Different operating systems have more efficient kernel systems right? So would that mean that Vista might be better than XP at multitasking if it were more efficient in that respect?
To give a little more detail for the original question, you might wonder how the OS kernel can do scheduling while a program is running. It actually doesn't - a hardware timer ticks every so often (5ms or so), and causes the CPU to jump back into kernel code from whatever application it's currently running. The kernel can then decide to either continue running the current application, or pick another one to run during the next timeslice. The algorithms used here will affect overall throughput and how responsive the system feels.
That behavior is actually configurable. System Properties->Advanced->Performance->Advanced, under Processor scheduling.
That behavior is actually configurable. System Properties->Advanced->Performance->Advanced, under Processor scheduling.
As of Win2000/XP it was changed over so that the OS has full preemptive context switching. Before, the programs had to yield processor control to the kernel periodically; that meant if one thread locked up, it could grab control, go into a loop, and lock the processor for good.
Performance depends on how many timeslices are allocated to whichever process (this is controlled by the priority settings in XP at least) and the amount of overhead required for context switching (swapping data in/out of the CPU registers to allow the CPU to run a different thread). From what I hear overhead for switching was something like 10-20% of CPU time for Windows XP. I don't know where those numbers come from, but that's what I heard.
Performance depends on how many timeslices are allocated to whichever process (this is controlled by the priority settings in XP at least) and the amount of overhead required for context switching (swapping data in/out of the CPU registers to allow the CPU to run a different thread). From what I hear overhead for switching was something like 10-20% of CPU time for Windows XP. I don't know where those numbers come from, but that's what I heard.
If you go into Windows Task Manager and show kernel times, is that how much of the CPU scheduling is being used strictly for allocating the time slices?
I'm pretty sure that's not true. Windows 95 and newer used preemptive multitasking; the only "major" OS in the same time-frame that used cooperative multitasking was Mac OS (the first version of Mac OS that used preemptive multitasking was OS X).

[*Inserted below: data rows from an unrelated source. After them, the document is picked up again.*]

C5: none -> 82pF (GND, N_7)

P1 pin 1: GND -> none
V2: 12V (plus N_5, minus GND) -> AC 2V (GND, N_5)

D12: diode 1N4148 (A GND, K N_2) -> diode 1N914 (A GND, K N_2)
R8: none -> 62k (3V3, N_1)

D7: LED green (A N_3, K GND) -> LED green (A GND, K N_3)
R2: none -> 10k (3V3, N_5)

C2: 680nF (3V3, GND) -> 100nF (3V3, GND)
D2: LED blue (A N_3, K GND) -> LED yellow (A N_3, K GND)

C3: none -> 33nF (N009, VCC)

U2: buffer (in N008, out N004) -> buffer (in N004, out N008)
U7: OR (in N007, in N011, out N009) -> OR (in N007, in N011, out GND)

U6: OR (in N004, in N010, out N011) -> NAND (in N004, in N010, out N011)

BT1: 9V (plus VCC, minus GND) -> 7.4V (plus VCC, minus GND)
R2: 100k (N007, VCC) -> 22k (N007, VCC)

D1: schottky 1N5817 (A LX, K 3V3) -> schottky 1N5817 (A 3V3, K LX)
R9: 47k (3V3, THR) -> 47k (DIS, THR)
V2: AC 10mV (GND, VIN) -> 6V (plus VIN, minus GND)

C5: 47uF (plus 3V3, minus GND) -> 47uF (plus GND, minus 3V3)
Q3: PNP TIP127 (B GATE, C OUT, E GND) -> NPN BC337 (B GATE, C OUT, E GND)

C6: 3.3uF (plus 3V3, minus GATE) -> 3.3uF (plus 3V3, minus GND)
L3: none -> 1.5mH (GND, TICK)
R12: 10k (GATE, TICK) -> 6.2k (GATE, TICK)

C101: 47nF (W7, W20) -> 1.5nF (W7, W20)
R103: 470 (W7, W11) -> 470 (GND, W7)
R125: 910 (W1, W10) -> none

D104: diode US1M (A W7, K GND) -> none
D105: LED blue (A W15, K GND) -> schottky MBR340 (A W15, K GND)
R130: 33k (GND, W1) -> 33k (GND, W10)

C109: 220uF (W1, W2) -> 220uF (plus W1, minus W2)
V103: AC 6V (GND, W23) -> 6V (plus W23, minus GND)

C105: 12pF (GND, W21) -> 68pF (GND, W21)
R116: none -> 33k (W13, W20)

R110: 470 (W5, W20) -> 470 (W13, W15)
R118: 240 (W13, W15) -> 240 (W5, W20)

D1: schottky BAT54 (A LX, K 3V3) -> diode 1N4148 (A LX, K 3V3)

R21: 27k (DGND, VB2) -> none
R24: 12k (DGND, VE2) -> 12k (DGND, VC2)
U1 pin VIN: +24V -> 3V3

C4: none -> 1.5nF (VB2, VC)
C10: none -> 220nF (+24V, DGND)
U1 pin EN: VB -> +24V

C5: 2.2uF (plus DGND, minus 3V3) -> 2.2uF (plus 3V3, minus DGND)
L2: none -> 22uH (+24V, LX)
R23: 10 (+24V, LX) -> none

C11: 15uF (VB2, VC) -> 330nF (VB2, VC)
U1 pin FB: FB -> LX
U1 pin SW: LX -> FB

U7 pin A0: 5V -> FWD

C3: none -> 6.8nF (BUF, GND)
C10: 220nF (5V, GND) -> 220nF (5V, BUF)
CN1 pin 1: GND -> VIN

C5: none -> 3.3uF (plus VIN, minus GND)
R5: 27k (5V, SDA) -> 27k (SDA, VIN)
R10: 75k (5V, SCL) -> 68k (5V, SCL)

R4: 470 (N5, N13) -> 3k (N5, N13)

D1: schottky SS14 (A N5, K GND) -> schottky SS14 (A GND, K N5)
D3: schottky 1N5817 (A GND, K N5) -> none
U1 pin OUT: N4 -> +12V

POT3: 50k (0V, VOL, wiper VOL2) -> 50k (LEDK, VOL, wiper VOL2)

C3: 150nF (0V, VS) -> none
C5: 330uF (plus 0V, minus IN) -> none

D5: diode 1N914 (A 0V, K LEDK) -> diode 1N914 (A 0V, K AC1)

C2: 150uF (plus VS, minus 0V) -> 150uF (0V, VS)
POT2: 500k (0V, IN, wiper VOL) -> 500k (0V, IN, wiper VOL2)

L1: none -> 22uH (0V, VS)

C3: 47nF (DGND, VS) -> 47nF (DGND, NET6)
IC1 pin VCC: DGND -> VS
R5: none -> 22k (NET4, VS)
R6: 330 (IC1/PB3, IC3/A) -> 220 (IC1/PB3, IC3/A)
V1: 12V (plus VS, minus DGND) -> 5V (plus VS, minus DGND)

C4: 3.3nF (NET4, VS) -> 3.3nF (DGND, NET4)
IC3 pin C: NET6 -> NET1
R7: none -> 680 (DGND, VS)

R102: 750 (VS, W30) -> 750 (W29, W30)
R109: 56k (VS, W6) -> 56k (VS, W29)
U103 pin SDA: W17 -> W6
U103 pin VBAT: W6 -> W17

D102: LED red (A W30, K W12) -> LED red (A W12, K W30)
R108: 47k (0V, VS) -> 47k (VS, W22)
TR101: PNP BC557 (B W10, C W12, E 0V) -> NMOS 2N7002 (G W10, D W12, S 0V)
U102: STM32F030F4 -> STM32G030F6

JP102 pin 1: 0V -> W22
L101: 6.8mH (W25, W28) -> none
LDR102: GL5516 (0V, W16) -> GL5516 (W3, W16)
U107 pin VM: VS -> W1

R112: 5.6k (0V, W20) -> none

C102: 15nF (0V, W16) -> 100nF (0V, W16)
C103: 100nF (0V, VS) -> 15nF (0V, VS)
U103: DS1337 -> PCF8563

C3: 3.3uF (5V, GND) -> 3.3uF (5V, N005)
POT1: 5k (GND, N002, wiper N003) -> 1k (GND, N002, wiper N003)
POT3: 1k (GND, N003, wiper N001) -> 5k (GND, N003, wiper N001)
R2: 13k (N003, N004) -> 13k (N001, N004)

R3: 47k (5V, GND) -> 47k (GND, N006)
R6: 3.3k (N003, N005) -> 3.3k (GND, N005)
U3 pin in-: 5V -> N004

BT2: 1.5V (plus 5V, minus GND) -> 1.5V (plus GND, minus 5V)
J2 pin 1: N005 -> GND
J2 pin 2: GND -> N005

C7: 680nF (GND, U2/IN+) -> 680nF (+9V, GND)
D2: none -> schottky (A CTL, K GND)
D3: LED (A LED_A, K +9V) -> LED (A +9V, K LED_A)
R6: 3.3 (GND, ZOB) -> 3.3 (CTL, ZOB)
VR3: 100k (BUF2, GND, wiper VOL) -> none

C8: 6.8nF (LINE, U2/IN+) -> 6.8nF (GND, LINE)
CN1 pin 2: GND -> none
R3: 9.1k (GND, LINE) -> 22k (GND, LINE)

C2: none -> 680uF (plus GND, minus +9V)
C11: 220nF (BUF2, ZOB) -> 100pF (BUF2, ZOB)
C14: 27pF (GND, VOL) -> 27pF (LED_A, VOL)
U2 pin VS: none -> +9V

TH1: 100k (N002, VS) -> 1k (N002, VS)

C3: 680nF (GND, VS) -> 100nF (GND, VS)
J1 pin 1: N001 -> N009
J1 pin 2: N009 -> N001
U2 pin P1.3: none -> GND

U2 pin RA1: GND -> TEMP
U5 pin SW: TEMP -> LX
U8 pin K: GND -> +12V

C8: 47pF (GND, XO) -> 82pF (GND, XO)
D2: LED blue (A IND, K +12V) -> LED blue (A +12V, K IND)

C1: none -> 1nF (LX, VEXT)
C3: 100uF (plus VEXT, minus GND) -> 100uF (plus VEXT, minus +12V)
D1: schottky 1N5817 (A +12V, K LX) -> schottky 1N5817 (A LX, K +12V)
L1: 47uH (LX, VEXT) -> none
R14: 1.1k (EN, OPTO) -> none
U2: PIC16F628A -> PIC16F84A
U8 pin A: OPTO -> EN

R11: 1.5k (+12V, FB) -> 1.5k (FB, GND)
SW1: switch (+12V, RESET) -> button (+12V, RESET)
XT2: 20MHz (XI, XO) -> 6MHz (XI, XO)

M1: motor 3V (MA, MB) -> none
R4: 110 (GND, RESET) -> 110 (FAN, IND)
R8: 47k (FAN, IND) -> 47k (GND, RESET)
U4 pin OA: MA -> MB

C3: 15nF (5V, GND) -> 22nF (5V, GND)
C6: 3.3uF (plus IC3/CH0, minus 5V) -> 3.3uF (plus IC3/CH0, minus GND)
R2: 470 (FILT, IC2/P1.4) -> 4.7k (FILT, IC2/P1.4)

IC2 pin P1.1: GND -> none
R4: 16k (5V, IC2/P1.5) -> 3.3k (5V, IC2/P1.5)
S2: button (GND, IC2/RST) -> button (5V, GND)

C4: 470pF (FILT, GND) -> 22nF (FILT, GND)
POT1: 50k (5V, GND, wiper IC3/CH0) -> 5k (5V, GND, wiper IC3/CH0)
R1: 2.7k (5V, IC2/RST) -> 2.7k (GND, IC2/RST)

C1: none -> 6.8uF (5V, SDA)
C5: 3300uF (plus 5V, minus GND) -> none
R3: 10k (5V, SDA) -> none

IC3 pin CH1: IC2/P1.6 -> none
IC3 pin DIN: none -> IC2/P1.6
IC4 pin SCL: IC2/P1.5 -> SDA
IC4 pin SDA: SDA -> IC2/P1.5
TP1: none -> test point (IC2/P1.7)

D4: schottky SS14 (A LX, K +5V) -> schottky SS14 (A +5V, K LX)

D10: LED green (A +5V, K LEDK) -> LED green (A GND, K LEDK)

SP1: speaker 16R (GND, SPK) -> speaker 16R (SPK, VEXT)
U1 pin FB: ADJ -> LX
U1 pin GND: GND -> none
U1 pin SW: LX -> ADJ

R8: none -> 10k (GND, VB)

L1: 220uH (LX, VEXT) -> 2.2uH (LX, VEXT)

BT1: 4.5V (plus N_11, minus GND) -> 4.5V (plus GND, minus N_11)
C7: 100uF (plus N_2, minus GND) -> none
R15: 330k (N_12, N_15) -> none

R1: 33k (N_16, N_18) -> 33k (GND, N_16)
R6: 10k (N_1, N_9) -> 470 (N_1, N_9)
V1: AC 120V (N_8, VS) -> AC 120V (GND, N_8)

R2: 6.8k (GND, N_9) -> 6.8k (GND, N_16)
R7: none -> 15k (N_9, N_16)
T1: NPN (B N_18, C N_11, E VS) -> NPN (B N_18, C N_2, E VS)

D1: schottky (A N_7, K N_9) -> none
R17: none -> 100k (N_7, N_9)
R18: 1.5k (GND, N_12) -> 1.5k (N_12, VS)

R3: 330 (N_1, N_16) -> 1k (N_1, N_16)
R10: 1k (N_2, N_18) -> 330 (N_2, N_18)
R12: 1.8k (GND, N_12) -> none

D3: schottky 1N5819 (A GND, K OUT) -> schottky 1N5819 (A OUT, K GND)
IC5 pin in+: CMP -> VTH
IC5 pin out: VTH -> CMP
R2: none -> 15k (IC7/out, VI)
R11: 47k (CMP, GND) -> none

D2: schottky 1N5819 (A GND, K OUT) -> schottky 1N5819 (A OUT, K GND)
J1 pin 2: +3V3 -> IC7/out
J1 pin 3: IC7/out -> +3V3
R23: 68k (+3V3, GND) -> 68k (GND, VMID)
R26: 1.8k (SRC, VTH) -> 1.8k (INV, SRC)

Not a chance. Write a program that counts to, say, 2 billion 10 times and time it. You'll find that you get very very close to the theoretical speed of your CPU. IIRC, context switches take a handful of microseconds, while timeslices are multiple milliseconds.
Win95 and up have preemptive multitasking -- but not if you set your applications/threads to realtime priority and they then lock up. But that's an explicit feature for getting more control over the scheduler. Normal programs can be preempted at almost any time.
OTOH, if you wrote a program that could spawn any number of threads to do a task, and you spawn way more threads than you have processors, it will hurt overall. The context switching overhead starts to become significant. The switching itself isn't that bad -- but it generally causes tons of L1/L2 cache misses, which starts to chew into performance.
You can try http://ctho.ath.cx/tmp/counter/Debug/counter.exe if you want. I don't know if it would produce the right answer on Intel CPUs (I think it should). In theory, it should take 20 billion cycles (so, 10 seconds on a 2GHz chip). I get 1.6 GHz when running it normally, and 1.7GHz when setting the priority to real time (my browser, acrobat, winamp, and a couple other things use a few percent of the CPU time in the "normal" priority run). This puts the overhead at ~2% given the 1724MHz reported by WCPUID (and who knows what other stuff is happening besides the scheduler, e.g. hardware interrupts).
If you don't trust my binaries, you can build and run http://ctho.ath.cx/tmp/counter/counter.cpp.
(edit: Divide the result by 2 for Core 2 CPUs - their "loop buffer" eliminates the branch-taken bubble associated with the jne, allowing a loop iteration every cycle instead of every other cycle)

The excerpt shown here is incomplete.